Jim Razmus II is director of cloud architecture at Code42. He tames complexity, seeks simplicity and designs elegantly. Connect with Jim Razmus II on LinkedIn.

Tips From the Trenches: Automating Change Management for DevOps

One of the core beliefs of our security team at Code42 is SIMPLICITY. All too often, we make security too complex, often because there are no easy answers or the answers are very nuanced. But complexity also makes it really easy for users to find work-arounds or ignore good practices altogether. So, we champion simplicity whenever possible and make it a basic premise of all the security programs we build.

“ At Code42, we champion simplicity whenever possible and make it a basic premise of all the security programs we build. ”

Change management is a great example of this. Most people hear change management and groan. At Code42, we’ve made great efforts to build a program that is nimble, flexible and effective. The tenants we’ve defined that drive our program are to:

  • PREVENT issues (collusion, duplicate changes)
  • CONFIRM changes are authorized changes
  • DETECT issues (customer support, incident investigation)
  • COMPLY with regulatory requirements

Notice compliance is there, but last on the list. While we do not negate the importance of compliance in the conversations around change management or any other security program, we avoid at all costs using the justification of “because compliance” for anything we do.

Based on these tenants, we focus our efforts on high impact changes that have the potential to impact our customers (both external and internal). We set risk-based maintenance windows that balance potential customer impact with the need to move efficiently.

We gather with representatives from both the departments making changes (think IT, operations, R&D, security) and those impacted by changes (support, sales, IX, UX) at our weekly Change Advisory Board meeting–one of the best attended and most efficient meetings of the week–to review, discuss and make sure teams are appropriately informed of what changes are happening and how they might be impacted.

This approach has been working really well. Well enough, in fact, for our Research Development & Operations (RDO) team to embrace DevOps in earnest.

New products and services were being deployed through automated pipelines instead of through our traditional release schedule. Instead of bundling lots of small changes into a product release, developers were now looking to create, test and deploy features individually–and autonomously. This was awesome! But also, our change management program–even in its simplicity–was not going to cut it.

“ We needed to not make change control a blocker in an otherwise automated process. We looked at our current pipeline tooling to manage approvers and created integrations with our ticketing system to automatically create tickets to give us visibility to the work being done. ”

So with the four tenants we used to build our main program, we set off to evolve change management for our automated deployments. Thankfully, because all the impacted teams have seen the value of our change management program to-date, they were on board and instrumental in evolving the program.

But an additional tenant had to be considered for the pipeline changes. We needed to not make change control a blocker in an otherwise automated process. So we looked at our current pipeline tooling to manage approvers and created integrations with our ticketing system to automatically create tickets to give us visibility to the work being done. We defined levels of risk tied to the deployments and set approvers and release windows based on risk. This serves as both a control to minimize potential impact to customers but also as a challenge to developers to push code that is as resilient and low impact as possible so they can deploy at will.

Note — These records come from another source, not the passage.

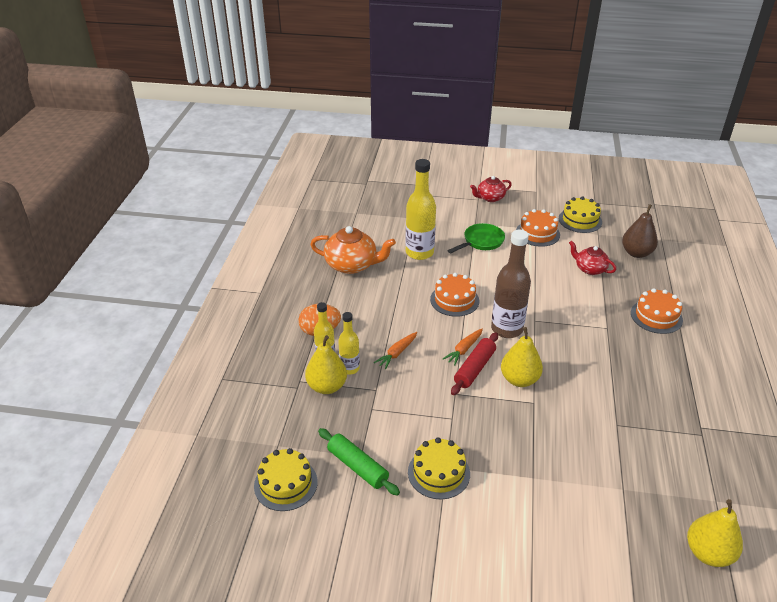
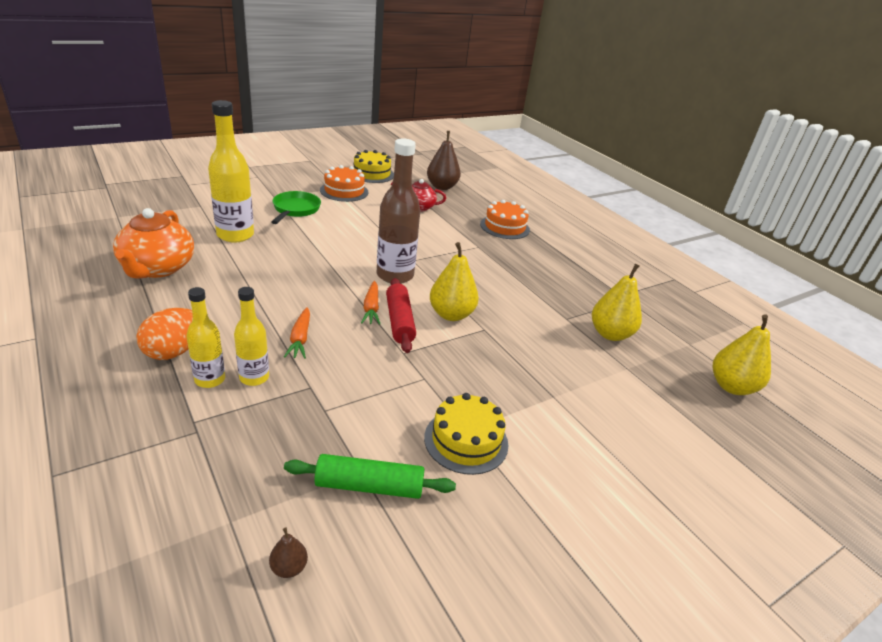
camera: 45 degrees left, 5 degrees down
(285, 484) = (289, 567): yellow cake -> brown pear
(327, 386) = (241, 411): yellow pear -> yellow pear (610, 334)
(352, 265) = (157, 268): orange teapot -> orange teapot turned 120 degrees clockwise
(454, 300) = (317, 267): orange cake -> none
(490, 198) = (269, 173): red teapot -> none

We still have work to do. Today we are tracking when changes are deployed manually. In our near future state our pipeline tooling will serve as a gate and hold higher risk deployments to be released in maintenance windows. Additionally, we want to focus on risk, so we are building in commit hooks with required approvers based on risk rating. And, again, because we worked closely with the impacted teams to build a program that fit their goals (and because our existing program had proven its value to the entire organization), the new process is working well.

Most importantly, evolving our change process for our automated workflows allows us to continue to best serve our customers by iterating faster and getting features and fixes to the market faster.

Connect with Michelle Killian on LinkedIn.

Rob-Securing-Data-in-Cloud-Chaos-Code42-Blog

Securing Data in Cloud Chaos

To succeed, every enterprise depends on data and the insights that can be gleaned from that data. Enterprises today are creating much more data than in prior years—much of it critical to their digital transformation efforts. And how this data is stored within enterprises has changed dramatically, which is having a profound impact on how that data must be secured.

How so? At one time, most enterprise data resided within enterprise databases and applications, and these applications remained (relatively) safely on enterprise endpoints or tucked back in the data center. Not anymore.

“ Gartner estimates that 80 percent of all corporate data today is actually stored unstructured. ”

That was the age of structured data. Today, data is more likely to be stored unstructured and reside in the form of word-processing files, spreadsheets, presentations, PDFs and many other common formats. The research firm Gartner estimates that 80 percent of all corporate data today is actually stored unstructured.

This means today our enterprise data is scattered everywhere. And just because it’s not structured within an application doesn’t mean the data isn’t critical – unstructured data today includes financial information, trade secrets, marketing plans and work with contractors and business partners. Not all of this data is the same nor is it managed in the same way — yet this data must be protected.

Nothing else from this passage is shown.